Media Contact: Jordan Rutter, Director of Public Relations, 202-888-7472 | firstname.lastname@example.org | @JERutter
Expert Contact: Steve Holmer, Vice President of Policy, 202-888-7490 | email@example.com
(Washington, D.C., March 8, 2021) The current Administration today revoked the Department of the Interior's so-called "M-Opinion" (Solicitor's Opinion M-37050), which in 2017 weakened protections for more than 1,000 species under the Migratory Bird Treaty Act. Reversing decades of consistent interpretation of the Act, the M-Opinion declared that the Act did not prohibit the predictable and preventable killing of migratory birds by commercial activities. In addition, the public is being invited to comment on a proposal by the current Administration to revoke a pending new regulation that had been intended to codify and further support the M-Opinion.

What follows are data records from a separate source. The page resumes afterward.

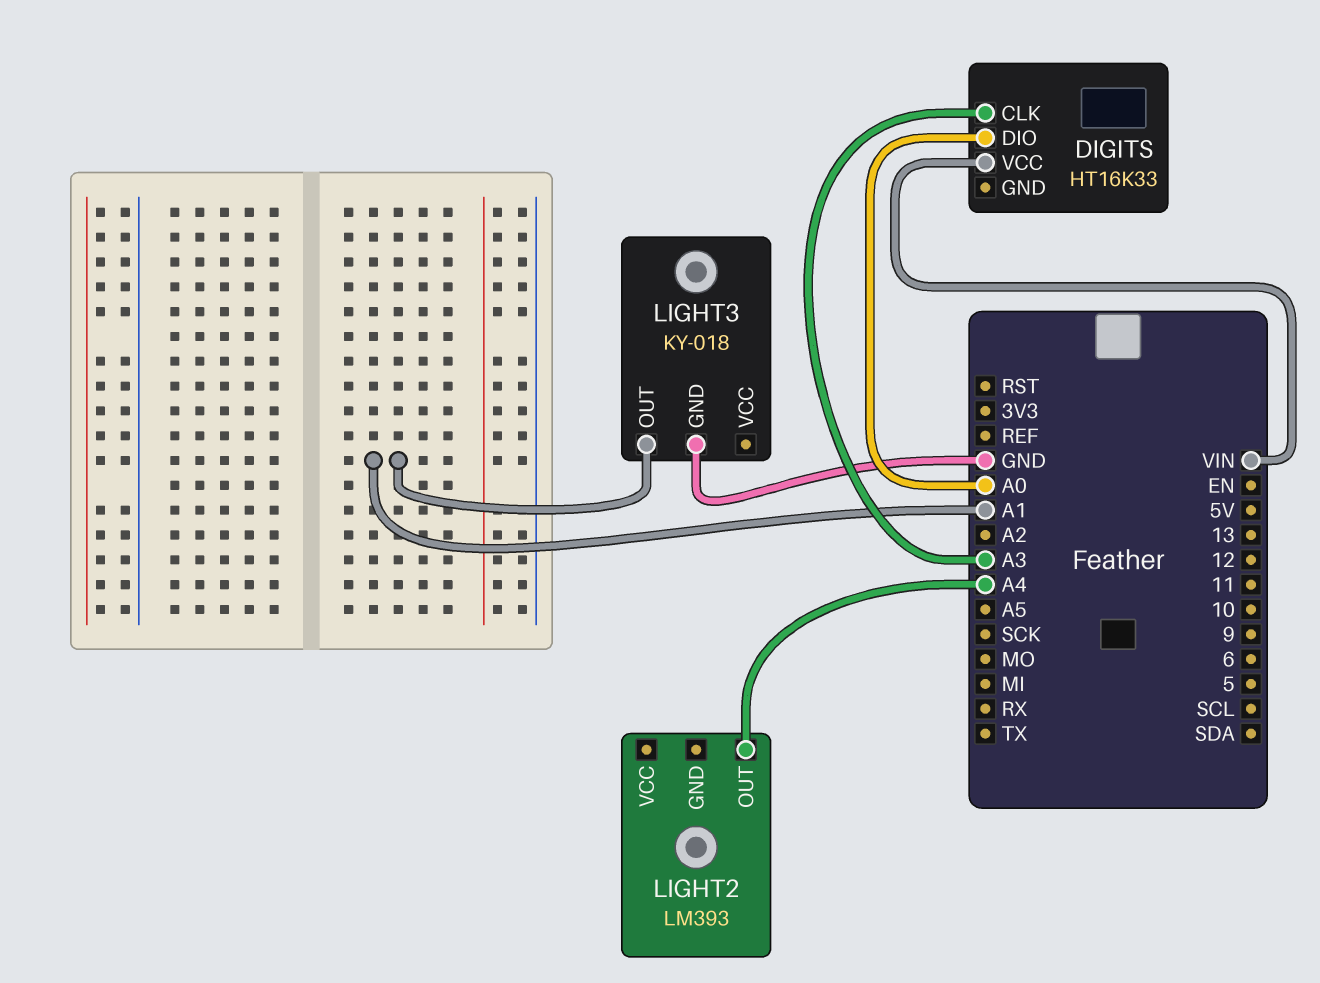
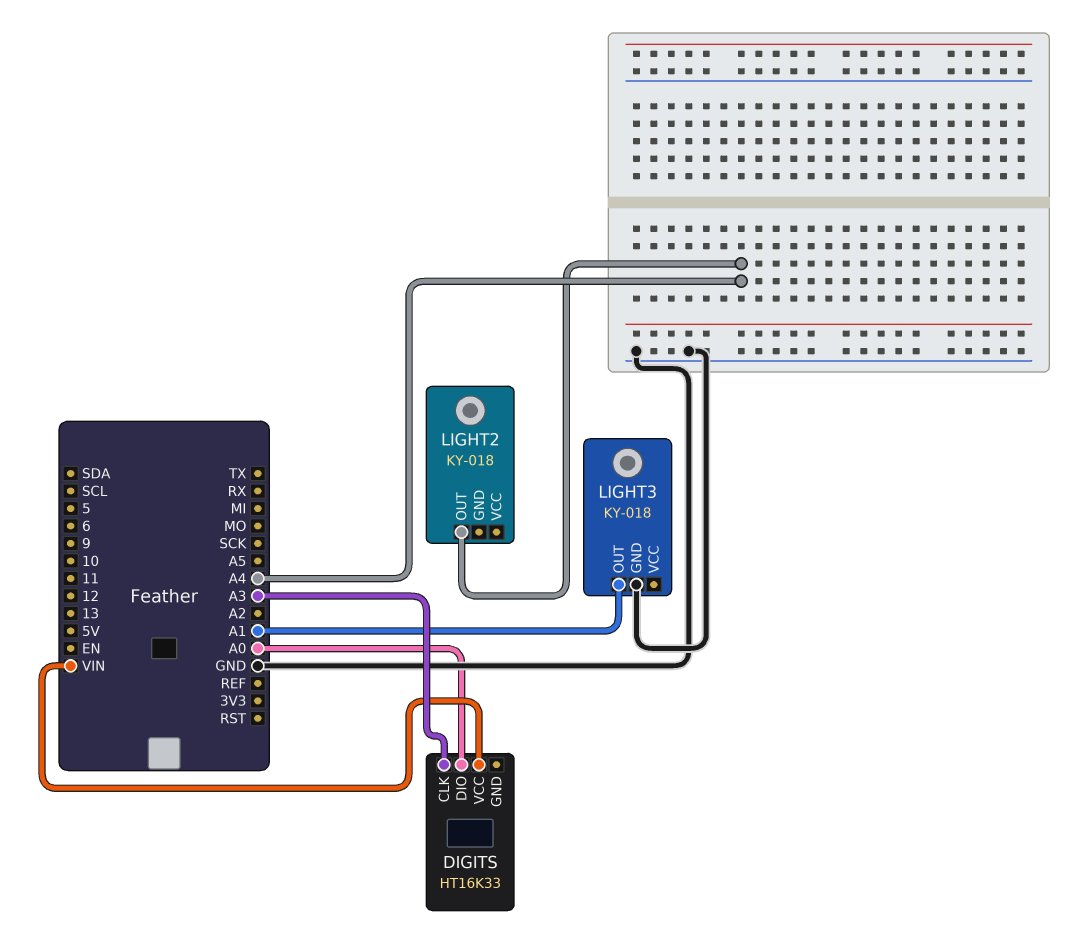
LIGHT2: LM393 -> KY-018

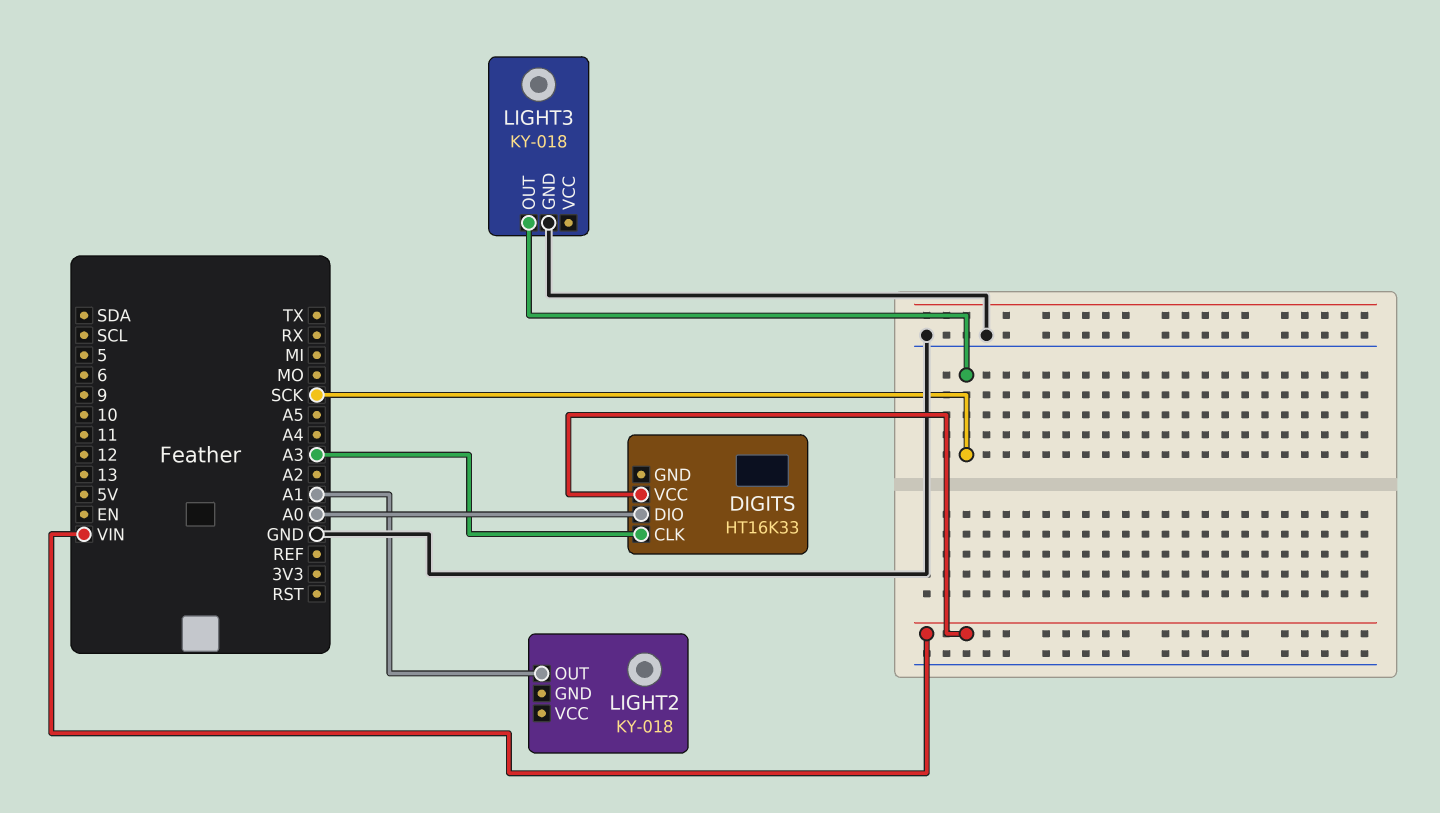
LIGHT2 pin OUT: A4 -> A1
LIGHT3 pin OUT: A1 -> SCK

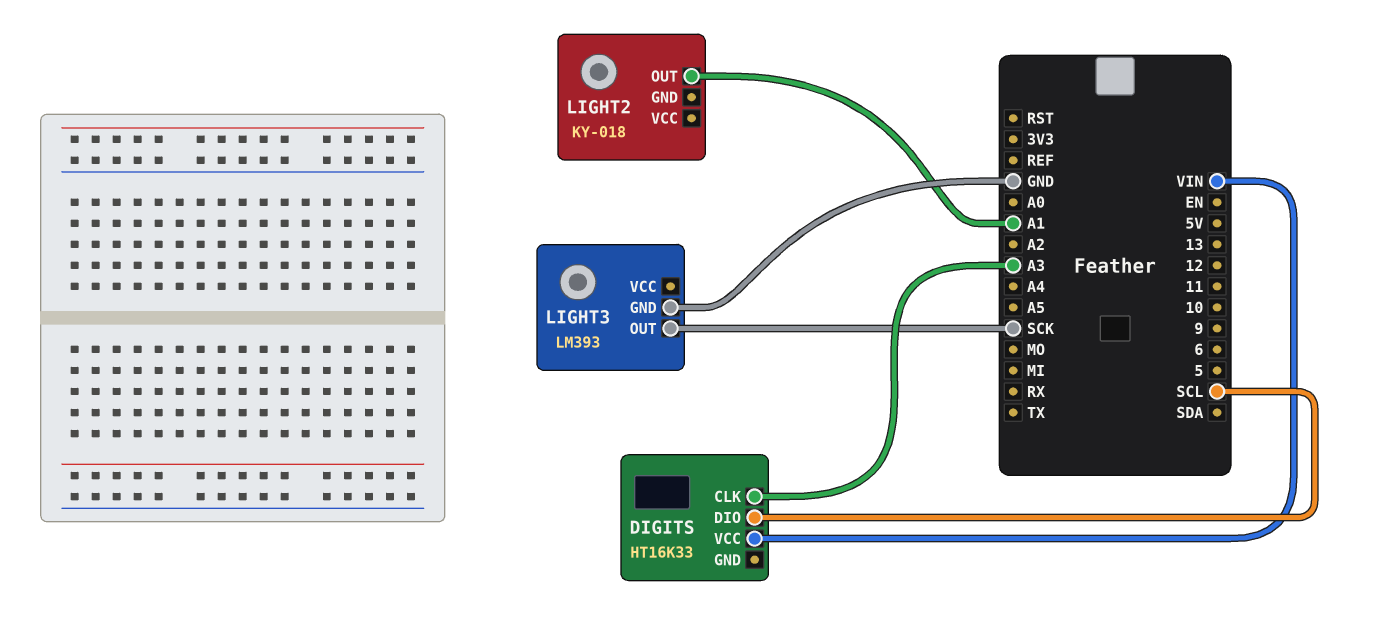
DIGITS pin DIO: A0 -> SCL
LIGHT3: KY-018 -> LM393

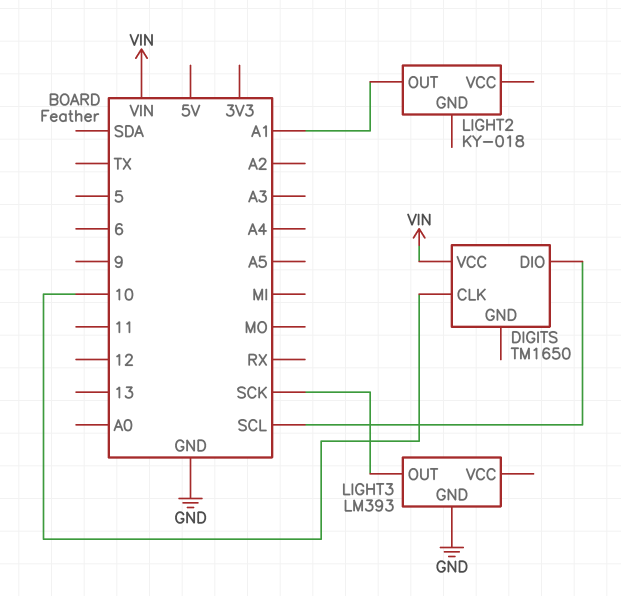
DIGITS: HT16K33 -> TM1650
DIGITS pin CLK: A3 -> 10

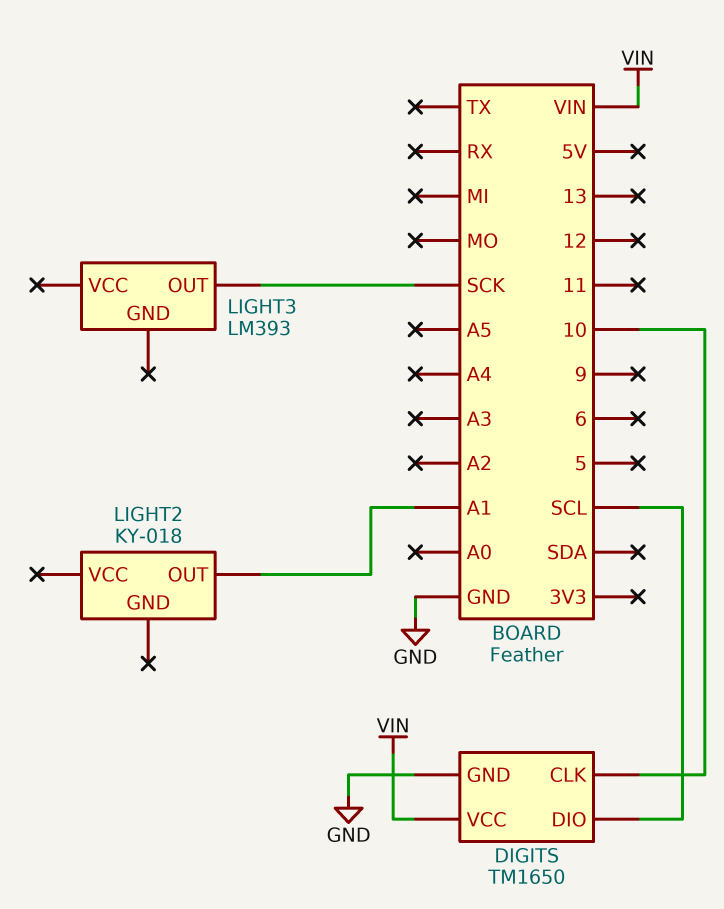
DIGITS pin GND: none -> GND
LIGHT3 pin GND: GND -> none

“Migratory birds will greatly benefit from today's decision,” says Steve Holmer, Vice President of Policy at American Bird Conservancy, which was a plaintiff in the case challenging the M-Opinion. “We've seen great progress by telecommunications companies, as well as the energy transmission and production industries, to find ways to reduce incidental bird mortality. We appreciate the opportunity to comment in support of making these established best-management practices into standard practices.”
Hundreds of millions of birds are currently migrating north to their breeding grounds but their journeys are ever-more perilous. Collisions with buildings, wind turbines, and communication towers and powerlines are threats to migratory birds. Mortality from each of these sources can be greatly reduced or eliminated using already available mitigation measures. Today's decision helps reinforce the importance of wildlife conservation.
American Bird Conservancy is a nonprofit organization dedicated to conserving wild birds and their habitats throughout the Americas. With an emphasis on achieving results and working in partnership, we take on the greatest problems facing birds today, innovating and building on rapid advancements in science to halt extinctions, protect habitats, eliminate threats, and build capacity for bird conservation. Find us on abcbirds.org, Facebook, Instagram, and Twitter (@ABCbirds).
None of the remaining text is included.